Here, we explore the concept of the proportional reduction in error, or PRE.  This activity will help to illustrate several ideas simultaneously, including simulation, sampling distributions, and (most importantly) the basic foundation of statistical inference.  Not too bad for a few lines of R.


::: {.callout-tip}
## Relevant Background
This chapter uses a framework and notation taken from @judd2017data.  Please refer to that work for additional context, explanation, and rationale.
:::


Assume that we have data set and that we have calculated the mean of the data. Let's imagine that our question is whether this mean is equal to some specific value.  For example, we might wish to know whether the mean of a set of IQs is equal to 100 or whether the mean of several samples of boiling water is 212 degrees Fahrenheit.  Formalizing our hypothesis, we propose that $\beta_0 = B_0$, where $B_0$ is the hypothesized value of the mean.  The mean of our particular sample of data, $b_0=\bar{Y}$, will almost never be exactly equal to the hypothesized value, $B_0$.  So we need a statistical approach to decide whether to accept our hypothesis.  To do so, we construct _two_ models, one that embodies our hypothesis (the "compact" model) and a second that embodies the idea that the true mean of the population is some unknown value (the "augmented" model). This latter model estimates $\beta_0$ as $b_0$ and is thus much more flexible than the compact model.

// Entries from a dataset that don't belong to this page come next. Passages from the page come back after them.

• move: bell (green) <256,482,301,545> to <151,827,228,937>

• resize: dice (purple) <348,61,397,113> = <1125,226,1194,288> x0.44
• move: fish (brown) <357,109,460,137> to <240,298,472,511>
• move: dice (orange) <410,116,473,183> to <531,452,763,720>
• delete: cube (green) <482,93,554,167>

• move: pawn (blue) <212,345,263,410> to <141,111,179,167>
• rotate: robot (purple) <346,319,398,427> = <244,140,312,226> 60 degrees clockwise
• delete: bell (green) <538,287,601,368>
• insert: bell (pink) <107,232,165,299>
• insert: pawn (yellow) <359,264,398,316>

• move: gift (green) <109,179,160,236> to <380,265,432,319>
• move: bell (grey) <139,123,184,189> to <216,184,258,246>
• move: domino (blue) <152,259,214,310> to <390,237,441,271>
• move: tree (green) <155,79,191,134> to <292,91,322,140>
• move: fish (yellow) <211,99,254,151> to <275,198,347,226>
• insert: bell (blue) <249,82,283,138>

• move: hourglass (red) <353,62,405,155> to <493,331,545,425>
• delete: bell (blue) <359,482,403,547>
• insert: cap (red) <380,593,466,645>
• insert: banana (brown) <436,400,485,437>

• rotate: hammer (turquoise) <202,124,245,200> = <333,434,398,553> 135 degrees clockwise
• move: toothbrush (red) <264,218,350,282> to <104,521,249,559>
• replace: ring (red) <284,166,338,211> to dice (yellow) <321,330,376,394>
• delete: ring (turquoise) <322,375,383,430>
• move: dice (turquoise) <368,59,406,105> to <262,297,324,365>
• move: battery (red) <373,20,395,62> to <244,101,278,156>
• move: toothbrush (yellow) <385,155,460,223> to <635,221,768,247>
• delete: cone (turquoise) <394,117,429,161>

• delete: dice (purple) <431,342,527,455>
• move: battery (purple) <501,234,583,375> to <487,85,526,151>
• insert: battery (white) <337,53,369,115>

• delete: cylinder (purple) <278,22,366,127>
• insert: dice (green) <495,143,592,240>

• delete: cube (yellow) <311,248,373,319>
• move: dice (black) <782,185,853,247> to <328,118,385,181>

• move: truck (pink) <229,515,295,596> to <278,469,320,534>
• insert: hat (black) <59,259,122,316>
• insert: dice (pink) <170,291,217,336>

- Model C (compact): $Y_i=50+\epsilon_i$
- Model A (augmented): $Y_i=\bar{Y}+\epsilon_i$
- $\epsilon_i \sim \mathcal{N}(0,\sigma^2)$.

When we calculate the sum of square errors (SSE), we will find that the SSE associated with the augmented model is _no smaller than_ the SSE associated with the compact model.  Thus, the real question becomes whether the SSE associated with the augmented model improves on the compact model _enough_ for us to favor the augmented model over the compact model.  This is a statistical question.  Indeed, this is arguably *the* statistical question and is certainly the essence of statistical testing

To make this exercise concrete, let's generate a sample in which the null hypothesis is true.  That is, $\beta_0=50$.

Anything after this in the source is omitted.